Tetesan hujan membangunkan Hera. Matanya mulai terbuka lebar menatap awan gelap dengan rintikan hujan yang berjatuhan. Ia membuka mulut, menelan air hujan yang berjatuhan dibibir, rasa hausnya sudah tak bisa ia tahan. Bersamaan dengan itu perih disekujur tubuh menyertai kesakitannya.
Tubuhnya seakan membeku, dengan dinginnya air yang akan menenggelamkan. Hera mengangkat tangan keatas dengan harapan ada yang melihatnya disini.
Sebuah cahaya seakan memberikan harapan padanya. Cahaya lampu terang dari mobil yang berhenti disamping nya, membuat Hera tersenyum.
Tetesan hujan yang membasahi tubuhnya seakan berhenti, bersamaan dengan datangnya seorang pria yang membawa payung, menghampiri Hera.
"Hera?" ucap pria tersebut,terkejut. Ia bergegas membantu Hera keluar dari lubang. Dan menggendong Hera memasuki mobil.
Hera tersenyum tipis, saat mengetahui orang tersebut adalah Rakhan. Ia memandangi wajah Rakhan dengan cermat. "Sempurna." batin Hera. Hingga akhirnya matanya kembali tertutup rapat.
***
"Keadaan pasien baik."
"Oh iya, obatnya diminum secara teratur ya."

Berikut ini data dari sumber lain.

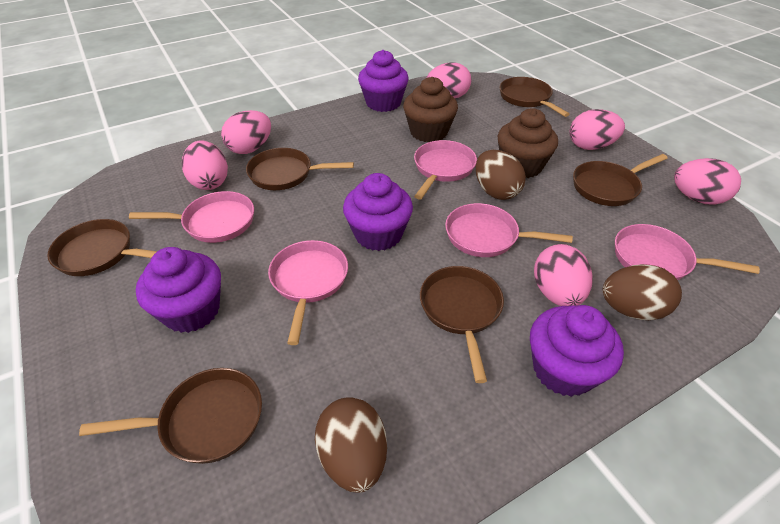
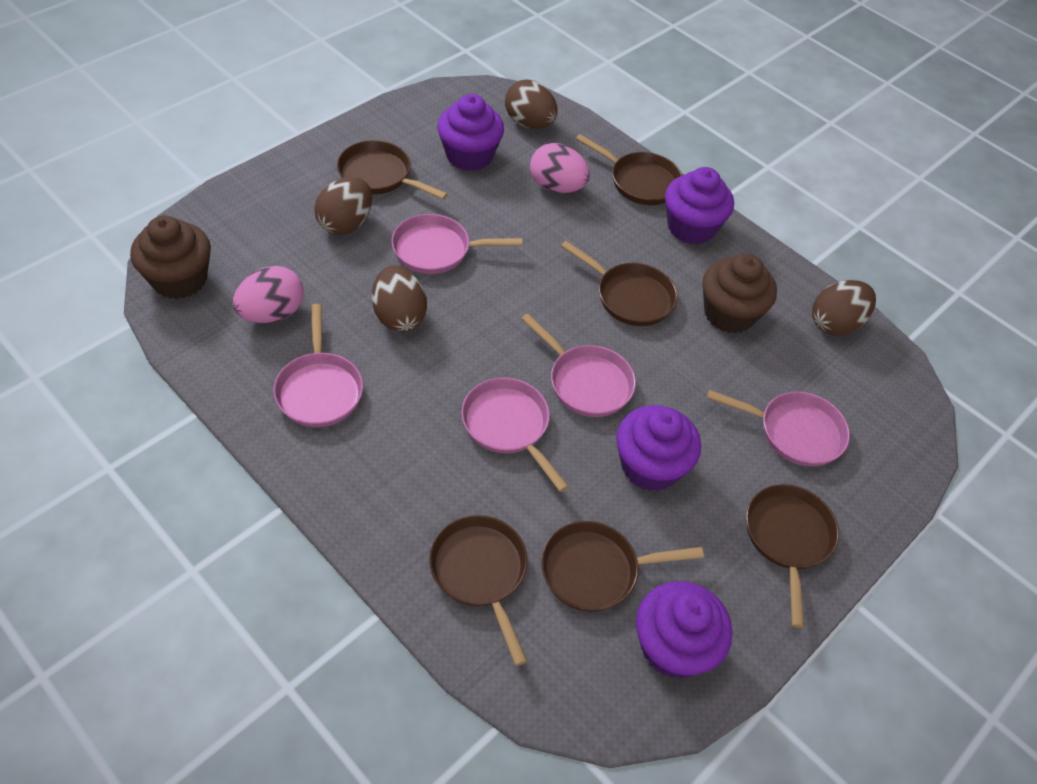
brown egg: 3 -> 4
pink egg: 6 -> 2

"Baik dok, terimakasih."Samar-samar Hera mendengar suara yang tak begitu jelas. Dengan perlahan Hera membuka mata, hingga terlihat jelas sosok Rakhan disampingnya. "Aku sama Rakhan ya?" tanyanya lirih.

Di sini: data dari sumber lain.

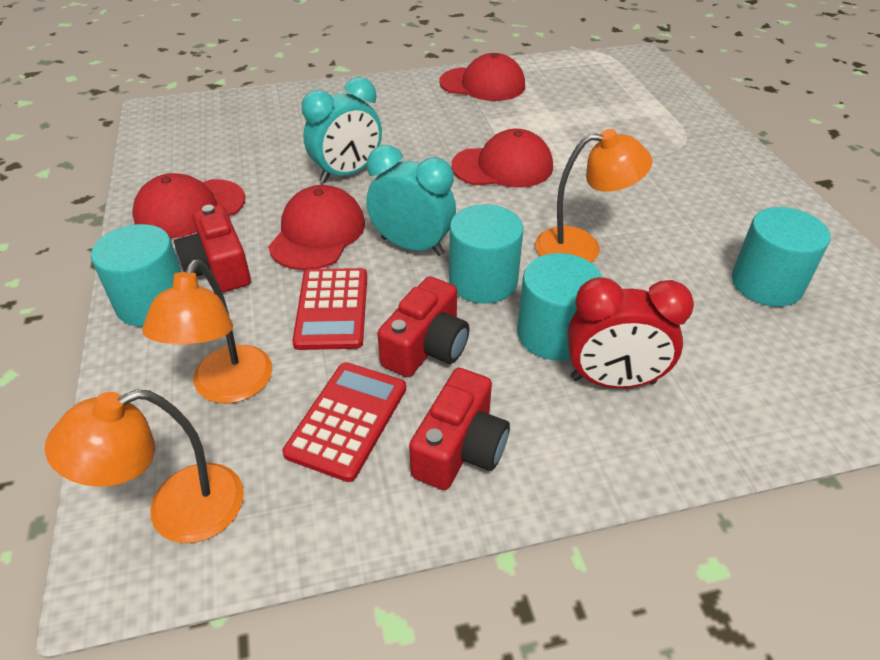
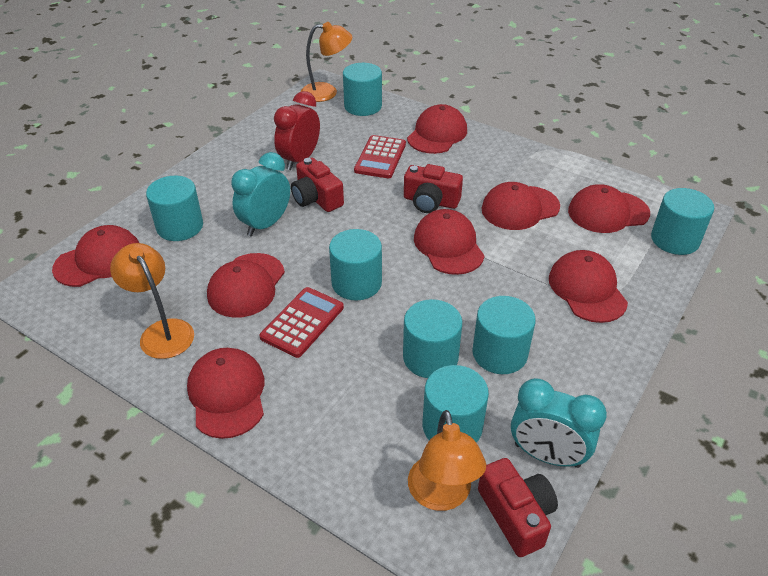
red cap: 4 -> 8
turquoise cylinder: 4 -> 7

Rakhan menatap gadis itu, tercengah dengan pertanyaan konyol dari Hera. "Iya, udah bangun?"
"Belum." jawabnya, yang kembali menutup mata.
Rakhan terkekeh kecil. "Kalau udah bangun, gue anterin pulang ke rumah ya."
Hera membuka matanya kembali. "Rumah yang mana?"
"Rumah yang lo tempatin lah." ujar Rakhan, dan tanpa babibu menggendong Hera. Hera hanya bisa pasrah, tubuhnya masih lemas jika harus berdebat.
"Gue anterin ya." ucapnya lagi.
Setelah itu tak ada percakapan diantara keduanya. Suasana didalam mobil terasa sepi. Hera termenung menatap suasana luar yang sangat gelap. "Sudah segelap ini, tapi tak ada satu pun keluarga yang mencariku?" pikirnya yang tak bisa ia utarakan didepan Rakhan.
Tiba-tiba saja Rakhan menghentikan mobilnya. Ia turun dari mobil, menghampiri tukang nasgor dipinggir jalan. Hera tak protes sedikitpun, ia juga tahu pasti Rakhan ingin membeli nasi goreng.
Beberapa menit kemudian Rakhan memasuki mobil, dengan dua kantung kresek ditangannya. "Ini buat lo." ujarnya.
Hera mengernyitkan dahi. "Buat gue?" tanyanya, memastikan ia tidak salah dengar.
"Iya,her."
"Gak usah rak... " belum juga Hera menyelesaikan ucapannya, Rakhan memotongnya.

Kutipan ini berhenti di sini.